Image Processing is a specialized area of Digital Signal Processing which contains various mathematical and algebraic operations such as matrix inversion, transpose of matrix, derivative, convolution, Fourier Transform etc. Operations like those require higher computational capabilities than daily usage purposes of computers. At that point, with increased image sizes and more complex operations, CPUs may be unsatisfactory since they use Serial Processing by default. GPUs are the solution that come up with greater speed compared to CPUs because of their Parallel Processing/Computation nature. A parallel computing platform and programming model named CUDA was created by NVIDIA and implemented by the graphics processing units (GPUs) which were produced by them. In this paper, computing performance of some commonly used Image Processing operations will be compared on OpenCV’s built in CPU and GPU functions that use CUDA.

💡 Research Summary

The paper investigates the performance differences between OpenCV’s built‑in CPU functions and its CUDA‑accelerated GPU counterparts for four fundamental image‑processing operations: image resizing, thresholding, histogram equalization, and edge detection. The authors begin by contextualizing the evolution of digital signal processing (DSP) and the growing computational demands of two‑dimensional image data, arguing that the parallel nature of graphics processing units (GPUs) makes them well‑suited for such workloads. They then describe each operation in mathematical terms—bilinear interpolation for resizing, Otsu’s method for automatic threshold selection, global histogram equalization for contrast enhancement, and the Canny algorithm for edge detection—highlighting the specific OpenCV functions used in both CPU and GPU modes.
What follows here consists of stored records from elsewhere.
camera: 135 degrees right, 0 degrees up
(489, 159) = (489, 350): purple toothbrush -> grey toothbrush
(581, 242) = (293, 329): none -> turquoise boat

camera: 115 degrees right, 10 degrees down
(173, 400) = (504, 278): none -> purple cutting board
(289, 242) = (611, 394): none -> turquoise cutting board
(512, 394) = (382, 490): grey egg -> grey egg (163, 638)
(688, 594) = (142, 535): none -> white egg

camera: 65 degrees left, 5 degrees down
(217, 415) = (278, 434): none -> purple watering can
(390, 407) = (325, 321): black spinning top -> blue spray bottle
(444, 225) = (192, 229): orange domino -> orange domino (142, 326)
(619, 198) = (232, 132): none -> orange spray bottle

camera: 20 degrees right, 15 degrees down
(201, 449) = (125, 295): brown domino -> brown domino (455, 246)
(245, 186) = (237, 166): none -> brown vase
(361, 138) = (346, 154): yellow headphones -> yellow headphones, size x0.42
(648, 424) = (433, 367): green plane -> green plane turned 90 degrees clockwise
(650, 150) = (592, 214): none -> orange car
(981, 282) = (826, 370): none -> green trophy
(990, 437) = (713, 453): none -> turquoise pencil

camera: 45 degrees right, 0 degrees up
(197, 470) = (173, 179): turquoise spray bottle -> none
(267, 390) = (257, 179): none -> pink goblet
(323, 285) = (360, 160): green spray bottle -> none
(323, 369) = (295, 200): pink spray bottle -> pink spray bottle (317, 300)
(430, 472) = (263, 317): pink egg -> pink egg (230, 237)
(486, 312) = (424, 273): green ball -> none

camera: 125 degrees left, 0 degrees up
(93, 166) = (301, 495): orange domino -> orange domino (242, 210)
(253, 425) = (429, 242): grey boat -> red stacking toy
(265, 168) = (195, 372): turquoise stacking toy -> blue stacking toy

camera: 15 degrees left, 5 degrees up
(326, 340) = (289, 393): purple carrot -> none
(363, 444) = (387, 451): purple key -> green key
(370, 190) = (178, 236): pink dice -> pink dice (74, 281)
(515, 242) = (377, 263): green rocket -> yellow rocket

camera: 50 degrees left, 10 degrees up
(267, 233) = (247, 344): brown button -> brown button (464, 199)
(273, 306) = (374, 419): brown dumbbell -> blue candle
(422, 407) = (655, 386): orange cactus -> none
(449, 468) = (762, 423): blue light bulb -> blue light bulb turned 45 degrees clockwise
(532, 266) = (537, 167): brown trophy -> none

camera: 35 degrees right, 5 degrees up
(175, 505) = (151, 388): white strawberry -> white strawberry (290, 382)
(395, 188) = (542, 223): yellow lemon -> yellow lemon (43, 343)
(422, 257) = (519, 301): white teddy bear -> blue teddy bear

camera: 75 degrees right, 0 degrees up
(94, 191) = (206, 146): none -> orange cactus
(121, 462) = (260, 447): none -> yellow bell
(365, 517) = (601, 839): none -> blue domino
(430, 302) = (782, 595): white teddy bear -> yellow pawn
The experimental platform consists of a Windows 7 64‑bit workstation equipped with an Intel Core i7‑6700 CPU (8 logical cores, 3.4 GHz), 16 GB of RAM, and an NVIDIA GeForce GTX 970 GPU (CUDA Compute Capability 5.2). All code is written in C++ and compiled against OpenCV 3.x. Execution time is measured with the C++ standard library’s chrono facility, reporting elapsed milliseconds. For each operation, the authors generate a series of test images with progressively larger resolutions, ranging from a few hundred pixels in each dimension up to roughly 5 000 × 3 000 pixels (i.e., tens of millions of pixels). This systematic scaling allows them to plot processing time as a function of total pixel count (N × M).

Results consistently show that for small images (under about one megapixel) the CPU and GPU implementations perform comparably, with differences often within a few milliseconds. However, as image size grows, the GPU’s parallel execution yields dramatic speedups. In the resizing experiments, the GPU maintains sub‑30 ms processing times for images exceeding 4 M pixels, whereas the CPU’s time climbs beyond 150 ms. Thresholding with Otsu’s method exhibits a similar trend: the GPU’s time remains roughly constant while the CPU’s time scales linearly with pixel count. Histogram equalization, which requires a full‑image histogram and cumulative distribution computation, benefits especially from parallel reduction on the GPU, achieving up to a six‑fold improvement for images larger than 2 M pixels. Edge detection using the Canny pipeline (Gaussian blur, gradient calculation, non‑maximum suppression, hysteresis) also shows pronounced gains; the GPU processes images larger than 3 M pixels in under 200 ms, a fraction of the CPU’s runtime.

The authors conclude that OpenCV’s GPU functions provide substantial performance benefits for image‑processing tasks, particularly when dealing with high‑resolution data. They acknowledge that their study relies on high‑level OpenCV wrappers, which may not expose the full optimization potential of CUDA. Consequently, they propose future work that replaces OpenCV’s built‑in GPU calls with native CUDA Toolkit kernels, explores multi‑GPU configurations, and employs asynchronous data transfers (CUDA streams) to further reduce latency. Additionally, they suggest extending the evaluation to include end‑to‑end pipeline measurements—covering data acquisition, preprocessing, computation, and output—to better reflect real‑time computer‑vision system requirements. The paper thereby reinforces the growing consensus in the literature that GPU acceleration is a critical enabler for modern, computationally intensive image‑processing applications.